The research equivalent of the boiled frog is the Degenerating Research Program (DRP) concept that science philosopher Imre Lakatos put forward. According to Lakatos, a DRP starts out as a reasonable approach to a knotty problem domain. Over time, additional constructs are introduced to handle exceptions. The research program turns inward, increasingly dealing with problems created by the research program itself, not the outside world. Eventually, a DRP collapses like a house of cards, unable to bear the weight of all the special cases it must handle.
Is intrusion detection system (IDS) research an example of a DRP? IDSs began as a promising paradigm in the 1980s. During the past 15 years, much has been proposed, implemented, tested, and documented. But in the end, aren't today's state-of-the-art IDSs nothing more than Rube Goldberg software machines, pieces cobbled together to handle one special case after another, not really integrated into their operational environments?
The outside observer in this case—someone who sees the frog cooking—might well be the Gartner Group (www.gartner.com). Last month, their Information Security Hype Cycle report declared that intrusion-detection technology will be hard boiled by 2005. The technology has failed to deliver on its promises and the high cost of dealing with false positives and negatives has become prohibitive to many organizations.
Whether this is true or not might be moot at this point, because many corporate IT decision makers will heed Gartner's exclusive reports. The fact is that end-user suspicions about IDS technology may quickly grow into outright disavowals. The word is out.
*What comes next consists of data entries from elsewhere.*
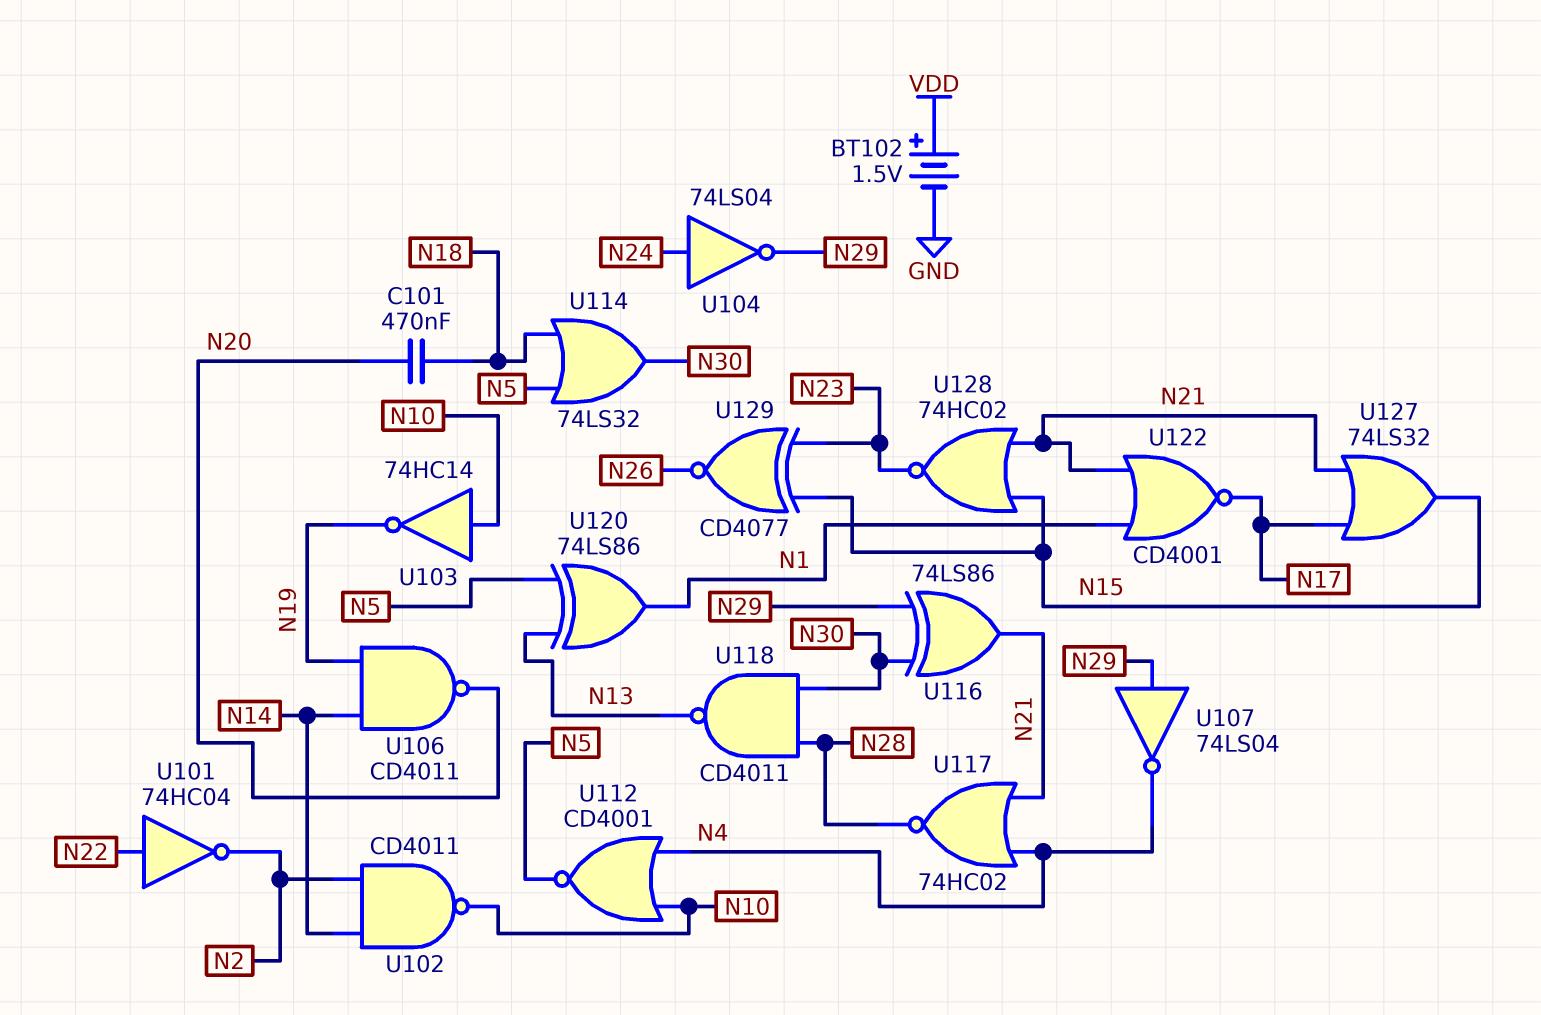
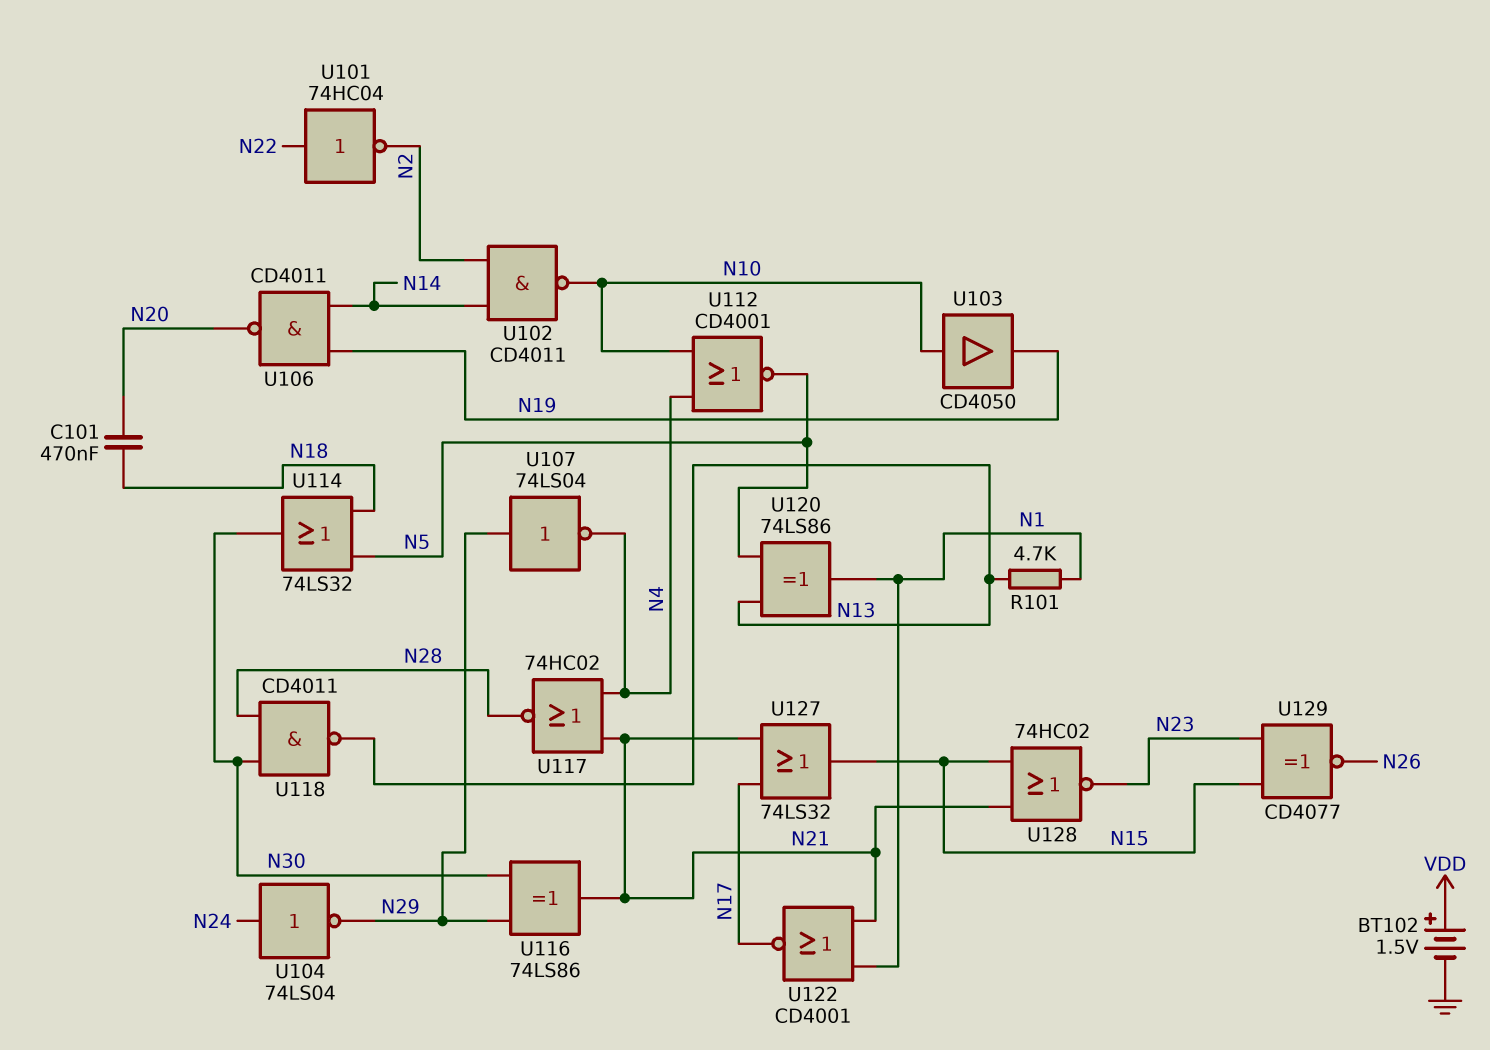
R101: none -> 4.7k (N1, N13)
U103: NOT 74HC14 (in N10, out N19) -> buffer CD4050 (in N10, out N19)

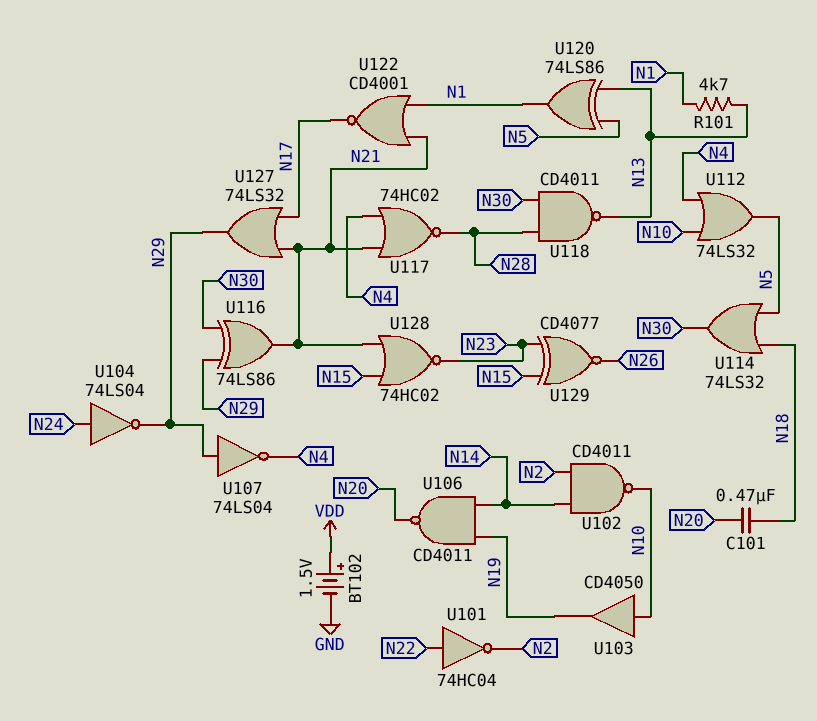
U112: NOR CD4001 (in N4, in N10, out N5) -> OR 74LS32 (in N4, in N10, out N5)
U127: OR 74LS32 (in N17, in N21, out N15) -> OR 74LS32 (in N17, in N21, out N29)

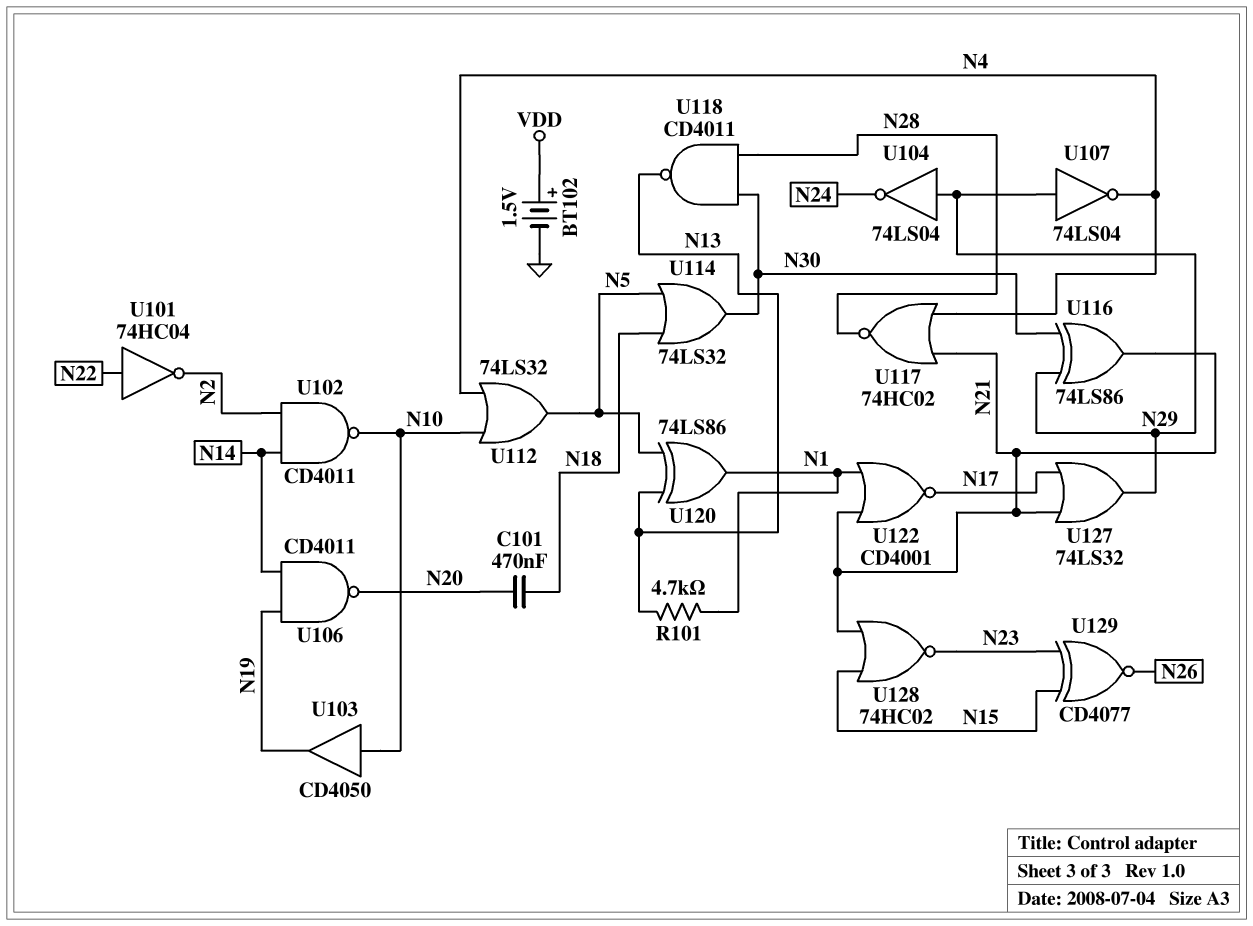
U104: NOT 74LS04 (in N24, out N29) -> NOT 74LS04 (in N29, out N24)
That DRPs happen at all should not trouble us. They are part of the normal dialectic in scientific revolution as Thomas Kuhn originally proposed in his seminal work, "The Structure of Scientific Revolutions" (University of Chicago Press, 1970). But what is troubling are two aspects of this situation. One is that an outside observer initiated the discussion, not the field's active researchers. This hurts all security researchers' credibility and objectivity because it challenges the methodology and propensity we have for critical thought. (I must note that there have been serious attempts to evaluate IDS performance. The inability to achieve conclusive results might have been an indicator of the DRP phenomenon!)
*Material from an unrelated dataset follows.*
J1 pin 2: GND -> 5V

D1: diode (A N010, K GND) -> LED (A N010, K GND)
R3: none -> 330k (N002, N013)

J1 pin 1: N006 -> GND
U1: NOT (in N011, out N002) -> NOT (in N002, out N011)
The other troubling aspect is that there is no obvious heir-apparent research program to replace the IDS paradigm. Relativity theory and quantum mechanics replaced the respective DRPs of their times. Without a new paradigm, there is no revolution in Kuhn's sense, only the collapse of an existing line of investigation. (Paradigms that might replace traditional intrusion detection include DARPA's Intrusion Tolerant Systems and Intrusion Prevention, an approach some IDS vendors are starting to explore.)
Conclusion
To be sure, networked security and privacy are new problem domains. We have to be patient and let our revolutions happen. Nonetheless, I suspect there are some valuable lessons to be learned about how open, self-critical thinking applies to our own field. Is it just me or is it really getting warm in here?